Las dos soluciones que Irán está evaluando son o bien una mala, no hacer nada y, por tanto, poner fin a su capacidad de disuasión frente a Israel, o bien otra peor, escalar el conflicto que le pueda llevar a una guerra contra EE. UU. de desenlace fatal.
Las fuerzas dentro de Irán que son partidarias de acelerar la culminación de su programa nuclear como única herramienta real de disuasión están reforzándose, ahora que el eje de la resistencia está siendo sacudido.
Este tipo de guerra no es convencional, sino, híbrida, selectiva y tecnológicamente intensiva.

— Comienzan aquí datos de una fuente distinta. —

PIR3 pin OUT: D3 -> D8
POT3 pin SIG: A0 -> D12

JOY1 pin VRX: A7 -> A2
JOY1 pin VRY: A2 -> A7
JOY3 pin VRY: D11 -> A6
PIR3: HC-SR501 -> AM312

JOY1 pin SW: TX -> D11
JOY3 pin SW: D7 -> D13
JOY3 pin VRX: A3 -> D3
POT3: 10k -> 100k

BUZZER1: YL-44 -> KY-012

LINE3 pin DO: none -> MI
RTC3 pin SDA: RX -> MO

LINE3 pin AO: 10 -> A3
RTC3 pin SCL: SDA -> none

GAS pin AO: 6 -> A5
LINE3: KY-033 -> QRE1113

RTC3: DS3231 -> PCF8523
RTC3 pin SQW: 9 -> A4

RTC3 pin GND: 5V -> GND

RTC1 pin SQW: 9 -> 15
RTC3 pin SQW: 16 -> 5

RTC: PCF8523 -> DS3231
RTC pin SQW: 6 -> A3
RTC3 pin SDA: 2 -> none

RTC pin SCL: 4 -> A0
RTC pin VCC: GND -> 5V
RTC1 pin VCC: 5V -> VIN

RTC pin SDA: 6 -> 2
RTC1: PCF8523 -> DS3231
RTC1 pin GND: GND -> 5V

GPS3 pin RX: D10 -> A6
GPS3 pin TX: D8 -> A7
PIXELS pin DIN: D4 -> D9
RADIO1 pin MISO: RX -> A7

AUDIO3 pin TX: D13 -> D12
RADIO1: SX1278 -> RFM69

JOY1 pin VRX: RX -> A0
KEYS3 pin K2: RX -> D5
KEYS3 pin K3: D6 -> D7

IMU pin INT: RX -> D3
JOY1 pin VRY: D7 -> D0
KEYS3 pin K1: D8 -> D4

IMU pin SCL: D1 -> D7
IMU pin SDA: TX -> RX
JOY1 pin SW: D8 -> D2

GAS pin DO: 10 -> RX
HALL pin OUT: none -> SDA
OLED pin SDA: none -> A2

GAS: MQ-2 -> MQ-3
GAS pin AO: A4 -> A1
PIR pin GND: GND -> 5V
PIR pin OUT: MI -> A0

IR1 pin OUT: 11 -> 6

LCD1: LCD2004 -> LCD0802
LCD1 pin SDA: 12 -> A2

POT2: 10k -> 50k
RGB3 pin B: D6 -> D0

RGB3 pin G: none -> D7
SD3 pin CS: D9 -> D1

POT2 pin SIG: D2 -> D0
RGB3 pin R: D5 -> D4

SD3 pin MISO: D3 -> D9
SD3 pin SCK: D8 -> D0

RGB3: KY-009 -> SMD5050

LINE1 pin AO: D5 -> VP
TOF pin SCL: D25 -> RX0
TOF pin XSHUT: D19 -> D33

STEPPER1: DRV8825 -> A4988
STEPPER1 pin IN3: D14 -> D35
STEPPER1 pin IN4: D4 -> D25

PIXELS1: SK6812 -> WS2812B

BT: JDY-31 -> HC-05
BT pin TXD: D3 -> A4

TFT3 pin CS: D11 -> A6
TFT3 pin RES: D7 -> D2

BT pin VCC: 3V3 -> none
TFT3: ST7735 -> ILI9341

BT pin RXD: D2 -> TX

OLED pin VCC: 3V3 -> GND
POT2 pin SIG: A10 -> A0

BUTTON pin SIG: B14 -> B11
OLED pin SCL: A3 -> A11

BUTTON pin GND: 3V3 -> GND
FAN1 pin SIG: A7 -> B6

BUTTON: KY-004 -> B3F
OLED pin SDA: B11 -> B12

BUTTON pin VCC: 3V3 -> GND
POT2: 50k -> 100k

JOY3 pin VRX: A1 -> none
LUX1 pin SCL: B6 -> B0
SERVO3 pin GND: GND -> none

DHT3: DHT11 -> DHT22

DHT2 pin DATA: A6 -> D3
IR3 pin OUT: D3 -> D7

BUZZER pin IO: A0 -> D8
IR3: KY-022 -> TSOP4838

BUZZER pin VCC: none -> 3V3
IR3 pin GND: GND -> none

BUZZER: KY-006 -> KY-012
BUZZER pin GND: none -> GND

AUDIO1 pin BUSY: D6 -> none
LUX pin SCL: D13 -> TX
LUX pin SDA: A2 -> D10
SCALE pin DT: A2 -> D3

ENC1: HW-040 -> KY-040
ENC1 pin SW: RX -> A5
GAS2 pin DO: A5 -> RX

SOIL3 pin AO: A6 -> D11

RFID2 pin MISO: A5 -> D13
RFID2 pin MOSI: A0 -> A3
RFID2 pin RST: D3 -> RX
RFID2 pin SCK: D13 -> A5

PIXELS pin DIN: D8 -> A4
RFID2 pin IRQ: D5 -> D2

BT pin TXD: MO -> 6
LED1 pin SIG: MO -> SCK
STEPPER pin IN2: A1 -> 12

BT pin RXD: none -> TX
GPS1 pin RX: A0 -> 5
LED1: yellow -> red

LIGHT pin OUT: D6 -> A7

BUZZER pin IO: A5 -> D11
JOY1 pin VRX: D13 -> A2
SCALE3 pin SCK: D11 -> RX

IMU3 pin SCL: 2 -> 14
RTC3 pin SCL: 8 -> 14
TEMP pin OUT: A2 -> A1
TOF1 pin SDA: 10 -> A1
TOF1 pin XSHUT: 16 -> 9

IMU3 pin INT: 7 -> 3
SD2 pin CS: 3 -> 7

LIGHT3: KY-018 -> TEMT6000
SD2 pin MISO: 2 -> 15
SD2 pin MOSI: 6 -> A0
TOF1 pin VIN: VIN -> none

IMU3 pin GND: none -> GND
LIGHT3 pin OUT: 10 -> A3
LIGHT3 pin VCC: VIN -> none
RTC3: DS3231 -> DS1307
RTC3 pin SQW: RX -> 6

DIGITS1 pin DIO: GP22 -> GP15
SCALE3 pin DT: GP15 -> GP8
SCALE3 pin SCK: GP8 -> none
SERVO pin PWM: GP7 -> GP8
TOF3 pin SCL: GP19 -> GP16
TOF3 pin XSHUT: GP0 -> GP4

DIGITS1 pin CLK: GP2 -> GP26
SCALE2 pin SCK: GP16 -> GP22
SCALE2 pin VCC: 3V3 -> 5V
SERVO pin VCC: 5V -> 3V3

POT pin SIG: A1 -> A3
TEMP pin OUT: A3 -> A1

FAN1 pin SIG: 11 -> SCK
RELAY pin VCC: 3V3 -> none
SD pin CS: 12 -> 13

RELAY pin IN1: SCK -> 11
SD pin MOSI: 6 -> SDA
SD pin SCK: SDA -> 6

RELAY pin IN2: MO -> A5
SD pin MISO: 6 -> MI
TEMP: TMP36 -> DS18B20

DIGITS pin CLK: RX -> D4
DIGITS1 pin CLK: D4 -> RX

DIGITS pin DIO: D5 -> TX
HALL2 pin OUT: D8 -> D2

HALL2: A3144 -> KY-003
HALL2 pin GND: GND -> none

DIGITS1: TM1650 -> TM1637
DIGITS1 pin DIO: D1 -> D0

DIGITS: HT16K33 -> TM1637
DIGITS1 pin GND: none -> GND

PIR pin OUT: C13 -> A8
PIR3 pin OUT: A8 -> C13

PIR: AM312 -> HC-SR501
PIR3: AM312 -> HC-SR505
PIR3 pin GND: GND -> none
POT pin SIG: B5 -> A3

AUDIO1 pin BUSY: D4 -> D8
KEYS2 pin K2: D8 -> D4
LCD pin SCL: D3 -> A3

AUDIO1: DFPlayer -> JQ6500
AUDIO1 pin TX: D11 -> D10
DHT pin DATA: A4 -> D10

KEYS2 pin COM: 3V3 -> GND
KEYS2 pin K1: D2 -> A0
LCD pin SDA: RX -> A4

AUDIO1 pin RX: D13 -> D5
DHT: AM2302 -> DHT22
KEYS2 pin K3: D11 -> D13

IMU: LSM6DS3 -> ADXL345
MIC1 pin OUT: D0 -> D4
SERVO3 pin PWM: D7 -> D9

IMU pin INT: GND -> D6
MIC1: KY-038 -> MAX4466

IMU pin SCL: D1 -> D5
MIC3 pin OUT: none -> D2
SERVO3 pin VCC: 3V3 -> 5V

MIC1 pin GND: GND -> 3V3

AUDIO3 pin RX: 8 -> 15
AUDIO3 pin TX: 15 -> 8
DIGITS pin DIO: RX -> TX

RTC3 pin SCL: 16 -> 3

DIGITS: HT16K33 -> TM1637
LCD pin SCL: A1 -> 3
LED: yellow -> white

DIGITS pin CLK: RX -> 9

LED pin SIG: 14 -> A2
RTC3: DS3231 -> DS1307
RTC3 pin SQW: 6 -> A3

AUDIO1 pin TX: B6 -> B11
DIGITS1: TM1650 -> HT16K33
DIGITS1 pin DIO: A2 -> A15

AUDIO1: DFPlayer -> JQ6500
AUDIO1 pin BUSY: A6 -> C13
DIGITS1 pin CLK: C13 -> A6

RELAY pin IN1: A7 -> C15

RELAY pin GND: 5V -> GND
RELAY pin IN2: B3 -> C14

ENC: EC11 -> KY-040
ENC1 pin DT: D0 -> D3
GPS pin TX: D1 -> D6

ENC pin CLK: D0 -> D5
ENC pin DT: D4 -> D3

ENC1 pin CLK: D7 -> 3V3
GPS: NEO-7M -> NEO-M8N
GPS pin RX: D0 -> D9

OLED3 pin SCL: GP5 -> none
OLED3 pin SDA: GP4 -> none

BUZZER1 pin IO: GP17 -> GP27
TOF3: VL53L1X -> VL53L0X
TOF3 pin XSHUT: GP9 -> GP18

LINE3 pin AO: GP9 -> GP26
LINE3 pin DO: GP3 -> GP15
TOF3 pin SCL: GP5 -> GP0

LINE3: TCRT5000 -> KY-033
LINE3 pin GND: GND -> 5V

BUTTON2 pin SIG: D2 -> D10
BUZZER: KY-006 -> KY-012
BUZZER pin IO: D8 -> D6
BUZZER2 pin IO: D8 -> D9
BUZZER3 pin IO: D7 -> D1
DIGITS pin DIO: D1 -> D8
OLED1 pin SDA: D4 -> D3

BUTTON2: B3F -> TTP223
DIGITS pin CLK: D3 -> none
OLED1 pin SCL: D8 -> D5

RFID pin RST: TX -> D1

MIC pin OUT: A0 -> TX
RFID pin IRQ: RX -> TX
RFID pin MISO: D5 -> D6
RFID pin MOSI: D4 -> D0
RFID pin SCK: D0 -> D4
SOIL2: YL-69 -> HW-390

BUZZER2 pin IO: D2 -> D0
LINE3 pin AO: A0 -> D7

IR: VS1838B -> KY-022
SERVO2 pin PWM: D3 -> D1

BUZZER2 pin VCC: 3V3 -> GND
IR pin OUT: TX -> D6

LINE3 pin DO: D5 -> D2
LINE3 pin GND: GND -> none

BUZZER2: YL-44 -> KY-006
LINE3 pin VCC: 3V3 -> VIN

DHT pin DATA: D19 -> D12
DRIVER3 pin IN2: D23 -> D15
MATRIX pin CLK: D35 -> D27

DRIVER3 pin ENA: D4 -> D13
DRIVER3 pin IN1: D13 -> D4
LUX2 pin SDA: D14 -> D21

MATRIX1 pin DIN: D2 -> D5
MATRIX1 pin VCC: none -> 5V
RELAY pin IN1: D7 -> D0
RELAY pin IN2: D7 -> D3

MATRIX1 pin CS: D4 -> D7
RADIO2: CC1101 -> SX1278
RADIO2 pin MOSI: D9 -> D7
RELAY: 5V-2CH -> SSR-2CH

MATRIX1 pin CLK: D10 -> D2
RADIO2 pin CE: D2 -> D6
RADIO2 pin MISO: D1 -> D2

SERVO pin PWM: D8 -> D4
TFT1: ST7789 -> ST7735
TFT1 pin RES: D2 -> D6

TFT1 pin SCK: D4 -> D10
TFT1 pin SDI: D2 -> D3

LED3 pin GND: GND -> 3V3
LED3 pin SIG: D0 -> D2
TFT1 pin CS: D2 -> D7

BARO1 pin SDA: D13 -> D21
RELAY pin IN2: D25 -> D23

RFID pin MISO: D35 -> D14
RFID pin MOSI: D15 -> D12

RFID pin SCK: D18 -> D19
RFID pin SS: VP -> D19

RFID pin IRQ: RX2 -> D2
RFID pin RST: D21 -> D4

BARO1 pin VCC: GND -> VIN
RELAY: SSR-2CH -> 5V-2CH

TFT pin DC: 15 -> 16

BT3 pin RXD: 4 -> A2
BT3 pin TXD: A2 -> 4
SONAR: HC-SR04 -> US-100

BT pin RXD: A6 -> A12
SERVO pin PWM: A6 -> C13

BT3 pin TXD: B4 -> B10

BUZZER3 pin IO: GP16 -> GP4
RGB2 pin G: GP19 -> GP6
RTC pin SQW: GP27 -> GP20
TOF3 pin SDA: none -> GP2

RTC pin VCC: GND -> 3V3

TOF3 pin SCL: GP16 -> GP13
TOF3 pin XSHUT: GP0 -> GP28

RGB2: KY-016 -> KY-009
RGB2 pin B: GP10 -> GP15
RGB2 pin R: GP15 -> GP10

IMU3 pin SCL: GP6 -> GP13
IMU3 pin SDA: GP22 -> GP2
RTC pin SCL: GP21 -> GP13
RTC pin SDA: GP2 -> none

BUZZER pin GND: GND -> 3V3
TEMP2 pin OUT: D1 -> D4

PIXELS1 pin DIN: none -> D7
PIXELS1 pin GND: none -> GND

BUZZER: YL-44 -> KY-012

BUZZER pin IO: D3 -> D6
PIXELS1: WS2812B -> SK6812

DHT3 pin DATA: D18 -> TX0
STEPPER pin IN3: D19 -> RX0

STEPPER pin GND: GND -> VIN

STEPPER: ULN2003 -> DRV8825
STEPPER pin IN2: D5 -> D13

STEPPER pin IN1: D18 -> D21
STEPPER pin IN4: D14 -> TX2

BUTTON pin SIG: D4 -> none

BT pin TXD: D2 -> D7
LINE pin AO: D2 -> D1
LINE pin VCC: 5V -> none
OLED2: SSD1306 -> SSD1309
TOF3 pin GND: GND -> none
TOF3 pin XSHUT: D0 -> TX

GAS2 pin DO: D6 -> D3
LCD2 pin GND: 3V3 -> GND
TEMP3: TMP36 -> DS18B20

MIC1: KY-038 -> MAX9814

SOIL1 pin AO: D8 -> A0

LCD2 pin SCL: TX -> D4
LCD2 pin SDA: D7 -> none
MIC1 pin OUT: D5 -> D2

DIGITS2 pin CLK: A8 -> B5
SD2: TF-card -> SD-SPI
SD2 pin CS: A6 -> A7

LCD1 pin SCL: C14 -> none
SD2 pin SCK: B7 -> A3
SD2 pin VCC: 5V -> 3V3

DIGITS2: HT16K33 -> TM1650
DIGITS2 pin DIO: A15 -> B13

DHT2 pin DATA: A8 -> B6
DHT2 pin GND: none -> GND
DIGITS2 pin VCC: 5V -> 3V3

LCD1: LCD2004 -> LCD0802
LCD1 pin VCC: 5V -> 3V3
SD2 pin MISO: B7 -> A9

Sin embargo, el factor más importante del cálculo estratégico de Irán es la reacción posible de EE. UU., con quien Teherán tiene abiertas líneas de comunicación permanentes.
El apetito por una guerra regional en el Oriente Próximo es inexistente en Washington en vísperas electorales y ante una transición posible de poder en la Casa Blanca.
El nuevo presidente de Irán, Masoud Pezeshkian, está a la espera de los resultados electorales del 5 de noviembre en EE. UU. para saber si es posible recuperar un acuerdo nuclear con EE. UU. y conseguir, así, un levantamiento de las sanciones económicas al país.
Pezeshkian es un reformista en términos iraníes, es decir, alguien cuya política exterior se inclina hacia Occidente para propiciar un entendimiento sobre el programa nuclear y conseguir el final de las restricciones que padece la economía de Irán desde hace años.
El presidente Pezeshkian derrotó a sus competidores de los llamados conservadurismo moderado -abiertos a negociar con Occidente desde una posición de fuerza- y conservadurismo ideológico -partidarios de un mundo no controlado por Occidente y pesimistas sobre un entendimiento con éste-, en las elecciones de junio y de julio pasados.
El tomador de decisiones último en Irán es su líder supremo, Ali Khamenei.
No obstante, no debe despreciarse el poder de Pezeshkian, quien ejerce una influencia enorme dentro del régimen iraní.
El presidente cuenta con un gobierno formado por su equipo más leal y rige sobre el Consejo de Seguridad Nacional Supremo de Irán, órgano que presenta ante Khamenei alternativas de importancia estratégica, como sería la firma de un acuerdo nuclear con Occidente.
Irán no quiere una guerra sin límites, como la que le enfrentó a Iraq durante ocho años desde 1980, nada más triunfar la revolución islámica en su país.
Las líneas rojas de Irán no son tan rojas y EE. UU. es capaz de influir decisivamente el proceso de toma de decisiones iraní.
Queda por resolver la duda sobre si, a pesar de lo anterior, Israel esté tratando de empujar intencionadamente a EE. UU. a una guerra regional porque haya visto en la situación actual la oportunidad histórica de acabar con el régimen iraní de una vez por todas.